Il Comune di Spilimbergo, costituito, ha controdedotto alle avverse censure e concluso per il loro rigetto.
Dopo la rinuncia di parte ricorrente all’istanza cautelare (ord. caut. n. 119 in data 25 ottobre 2018), è stata fissata per la trattazione del ricorso la pubblica udienza del 20 marzo 2019, in vista della quale la ricorrente ha rappresentato che, nelle more del giudizio, ha ritenuto di dare corso a sommarie misure di prevenzione, pur senza intendere, in ogni caso, prestare acquiescenza alcuna al provvedimento impugnato. Per il resto si è richiamata alle difese già svolte, contestando, in estrema sintesi, la sussistenza dei presupposti per l’emissione nei suoi confronti, quale proprietaria incolpevole, di un provvedimento ex art. 242 d.lgs. n. 152/2006, quale ritiene essere quello gravato.
Il Comune ha brevemente replicato. Ha, poi, evidenziato che la ricorrente “ha provveduto ad eseguire i lavori oggetto dell’ordine impartitole con l’ordinanza qui impugnata e tale comportamento ha determinato la cessazione della materia del contendere ovvero, in subordine, l’improcedibilità del… ricorso per sopravvenuta carenza di interesse all’annullamento di un provvedimento al quale la stessa ricorrente ha dato esecuzione”. Ha invocato, quindi, la relativa declaratoria.

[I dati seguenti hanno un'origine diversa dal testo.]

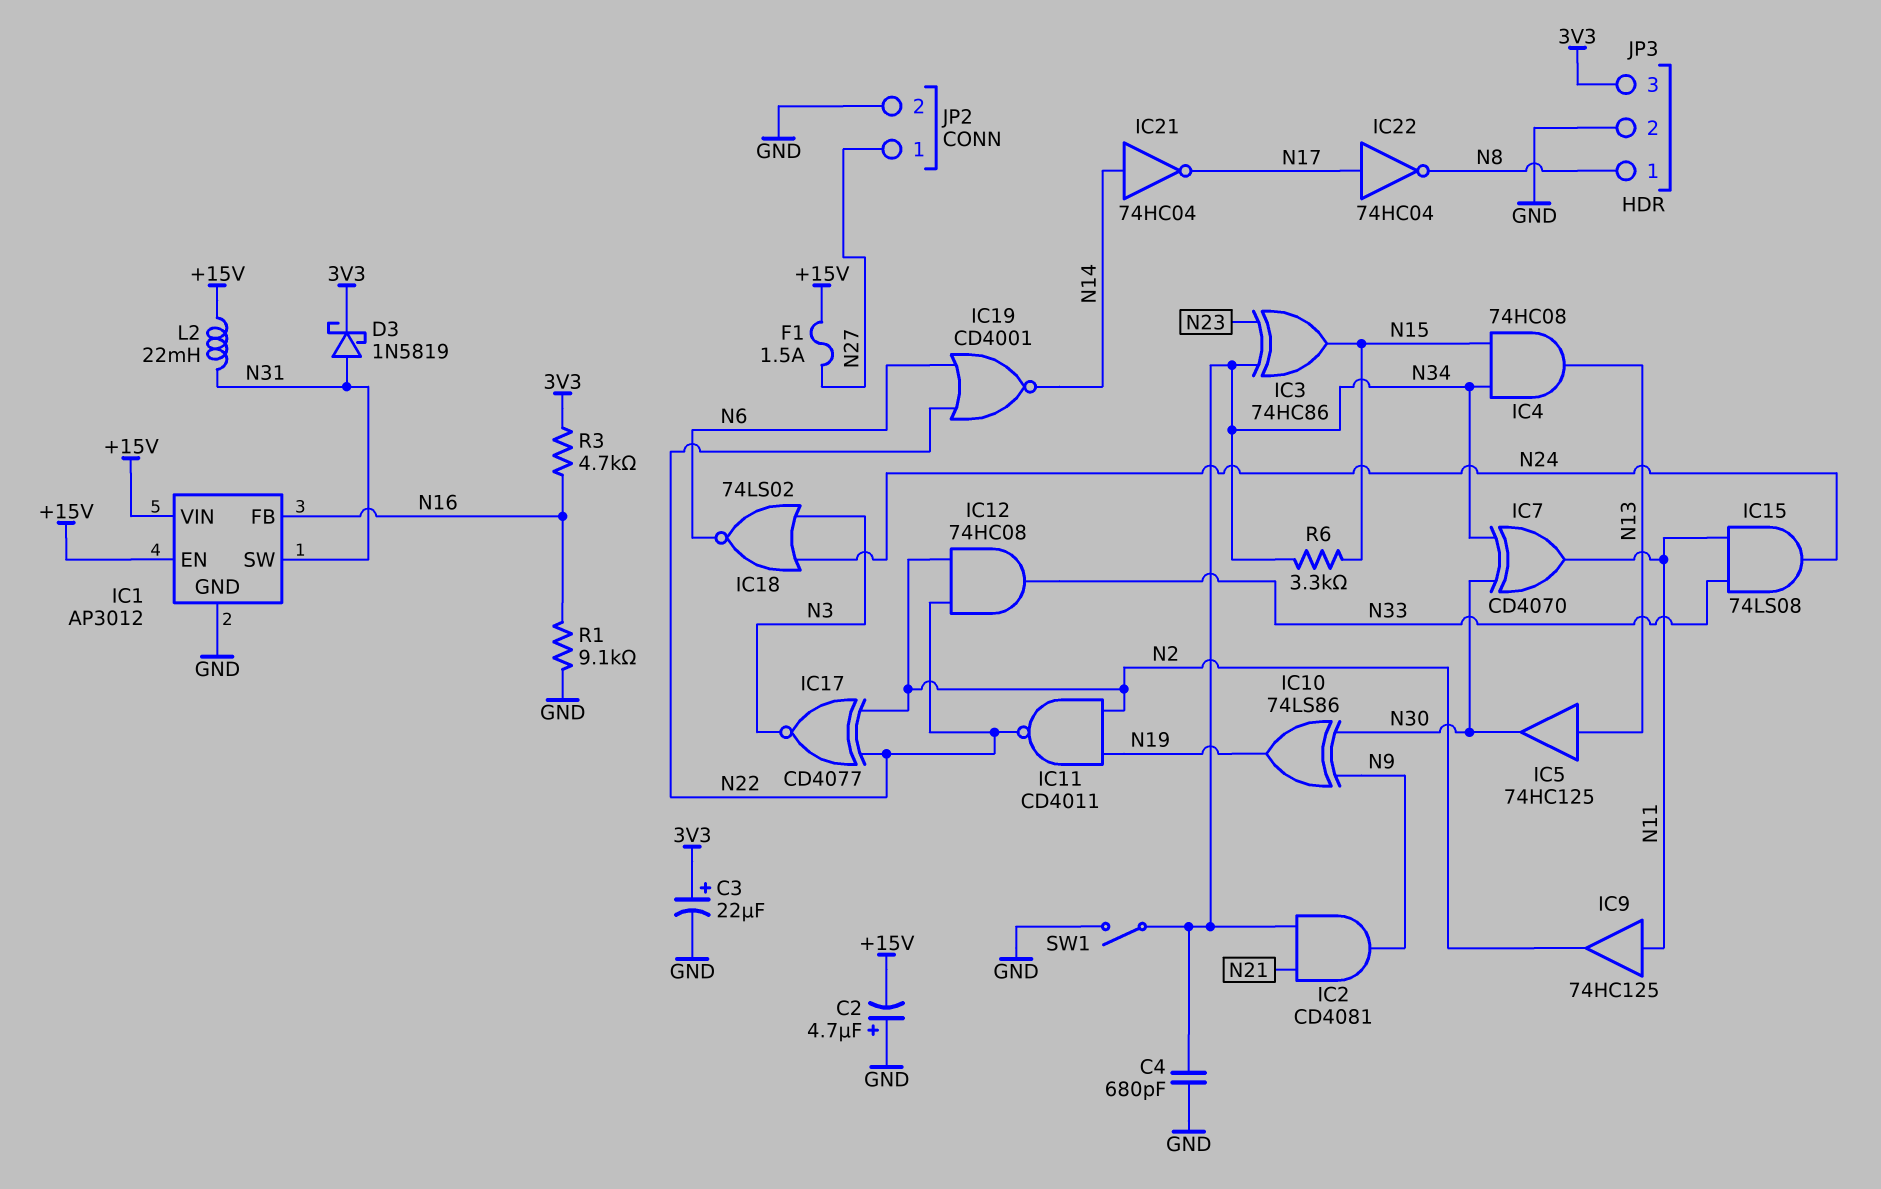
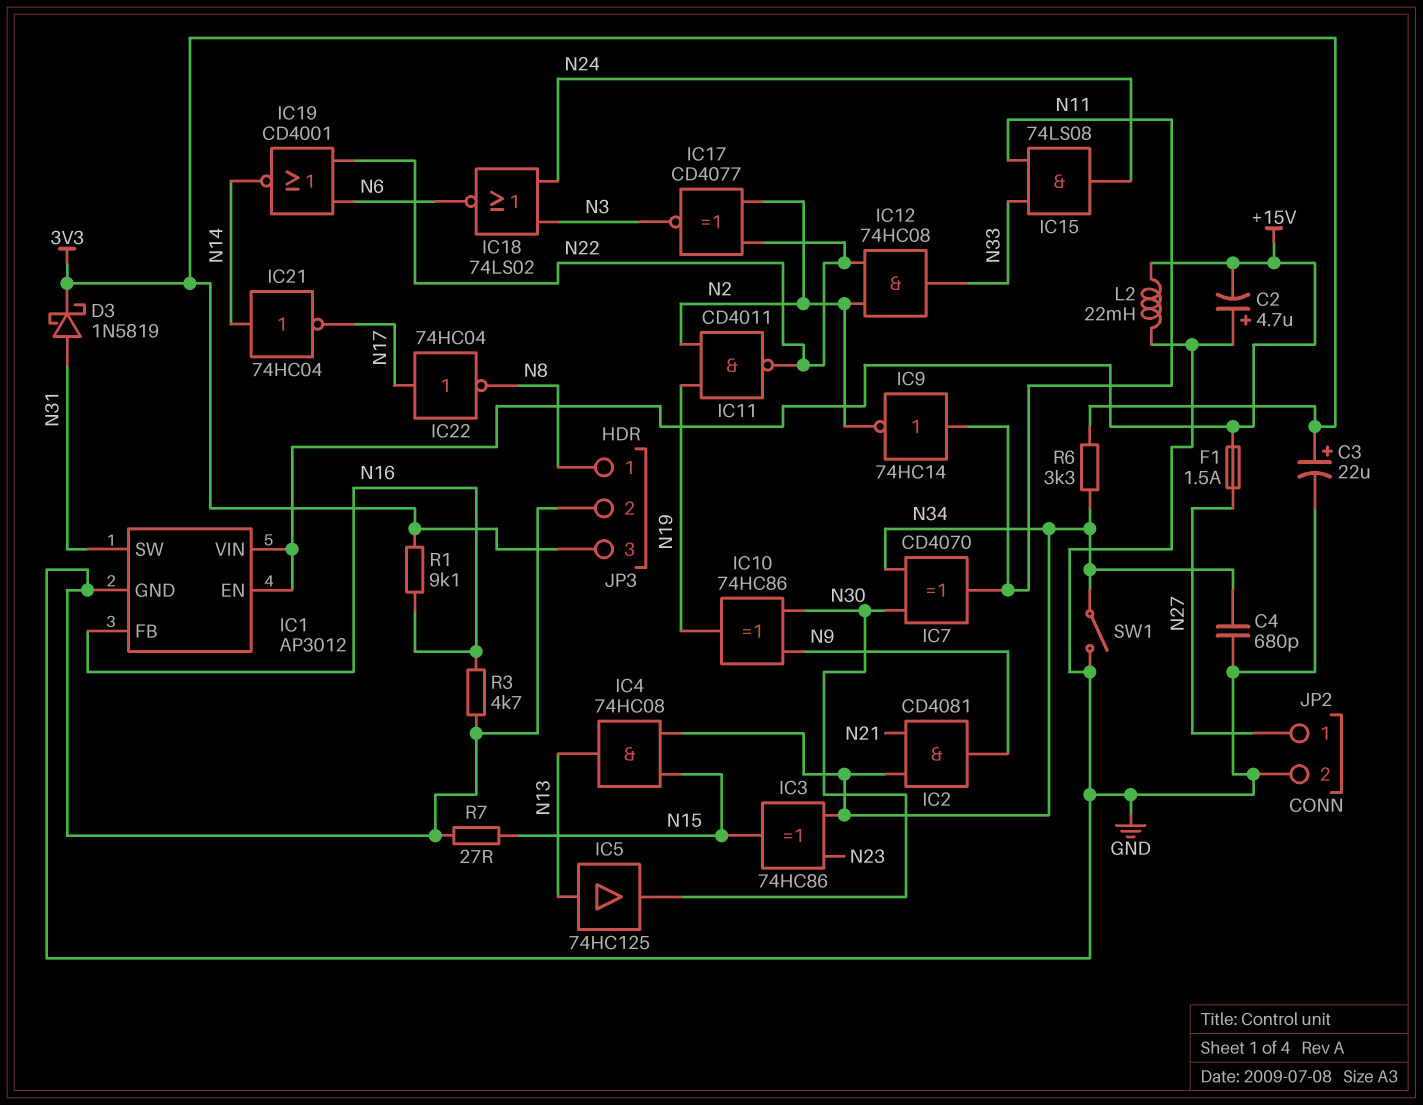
IC9: buffer 74HC125 (in N11, out N2) -> NOT 74HC14 (in N11, out N2)
IC10: XOR 74LS86 (in N9, in N30, out N19) -> XOR 74HC86 (in N9, in N30, out N19)
L2: 22mH (+15V, N31) -> 22mH (+15V, GND)
R1: 9.1k (GND, N16) -> 9.1k (3V3, N16)
R3: 4.7k (3V3, N16) -> 4.7k (GND, N16)
R6: 3.3k (N15, N34) -> 3.3k (3V3, N34)
R7: none -> 27 (GND, N15)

La ricorrente ha replicato nel senso che “l’esecuzione degli interventi di messa in sicurezza è avvenuta senza dare acquiescenza alcuna al provvedimento impugnato”.

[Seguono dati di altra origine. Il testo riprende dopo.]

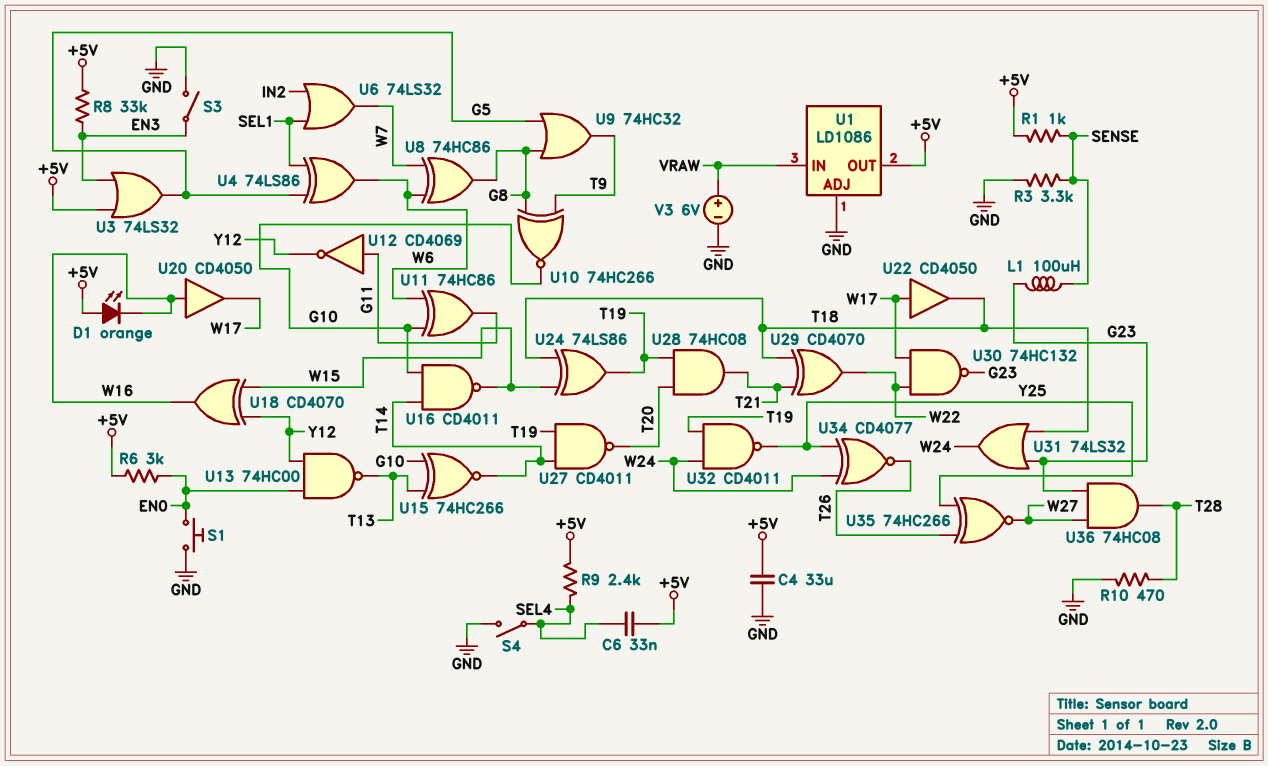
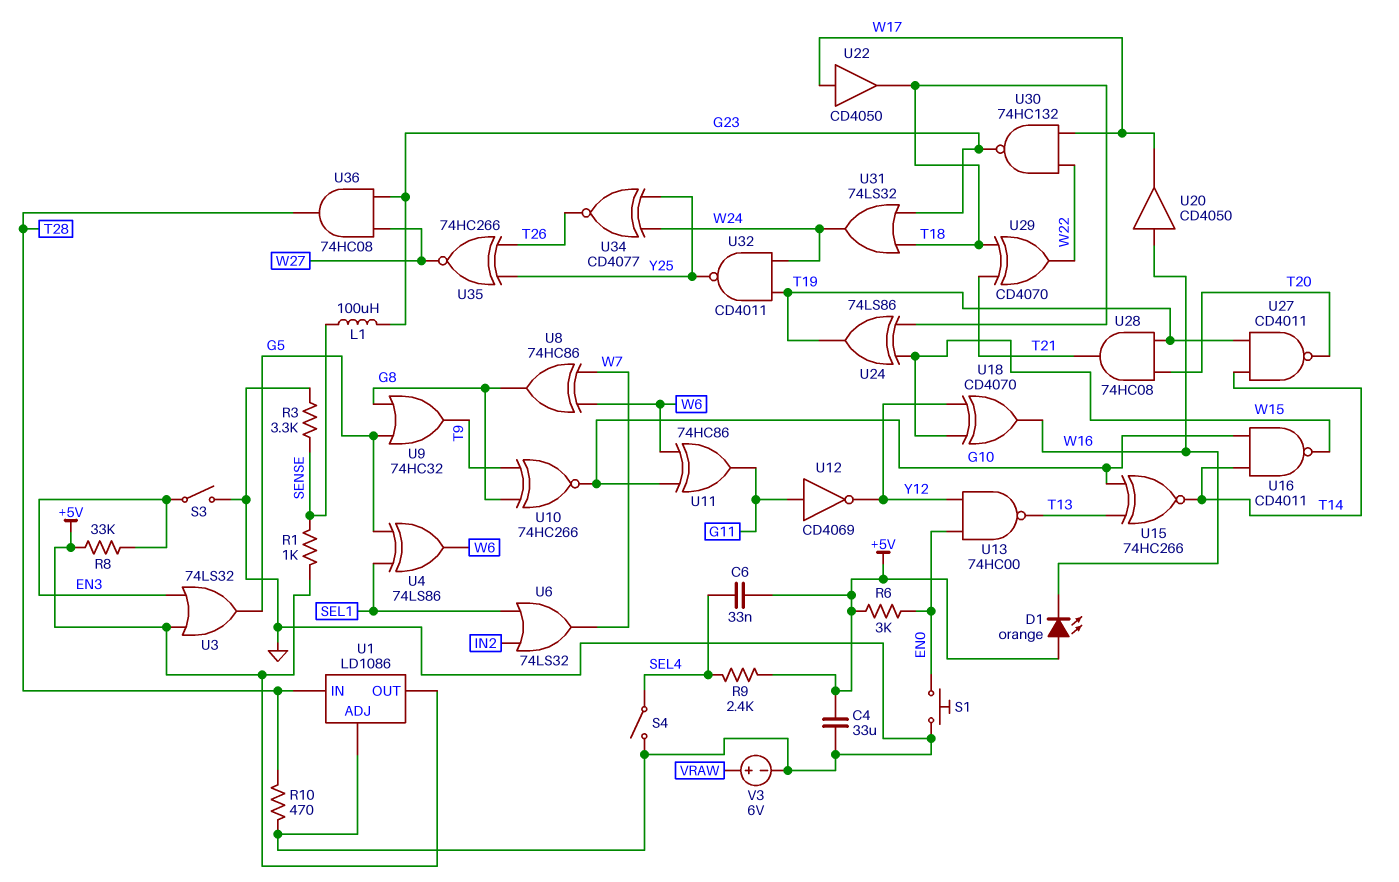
U1 pin IN: VRAW -> T28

Celebrata l’udienza, l’affare è stato trattenuto in decisione.
Il ricorso non ha pregio.
Invero, in disparte ogni considerazione in ordine ai “motivi di carattere soggettivo” che hanno indotto parte ricorrente a dare medio tempore esecuzione al provvedimento impugnato, deprivandola, ad avviso del Collegio, di ogni interesse a contestarne la legittimità, dato, tra l’altro, che non ha avanzato istanza risarcitoria (o, eventualmente, dichiarato di essere intenzionata a farlo), il Collegio ritiene che il provvedimento in questione sfugga, in ogni caso, ai vizi denunciati dalla medesima.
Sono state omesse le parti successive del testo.